I mentioned before that I have a sponsor. She's a nice woman, but I feel like I'm making all of the effort to stay in touch with her. Is that silly? Is this a program where I am supposed to be an adult and, as the sponsee, keep calling her? Do sponsors usually check in, too? There is another woman that I met who stopped by my house yesterday to talk, called me the night I brought home a bottle of wine (Monday), and called me again today to ask me to a meeting. I'll admit to being high maintenance and liking it when people want to help me out. It feels good. Anyway, I think she'd be a sponsor too, but I'm wondering if my expectation are just too much and off base... Any help?
Thanks.
p.s. I HATE this time of day. I'm depressed as hell and want to have a drink. This SUCKS SUCKS SUCKS Big Time!
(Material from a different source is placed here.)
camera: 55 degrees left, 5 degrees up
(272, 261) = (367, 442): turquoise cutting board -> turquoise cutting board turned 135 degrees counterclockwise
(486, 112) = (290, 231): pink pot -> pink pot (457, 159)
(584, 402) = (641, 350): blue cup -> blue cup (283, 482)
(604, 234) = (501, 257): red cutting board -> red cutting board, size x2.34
Actually it sounds like your sponsor is doing what she's suppossed to do. By letting you get in touch with her & ask questions, etc tells her how bad you want to stay sober. A sponsor is not your friend, taxi, counselor, bank, etc. They are someone to help you work through the steps & sometimes offer advice. If you want it bad enough you should keep in touch with her....not the other way around.;)
Here's a pdf version of the literature on sponsorship you can read online that may help answer some of your questions.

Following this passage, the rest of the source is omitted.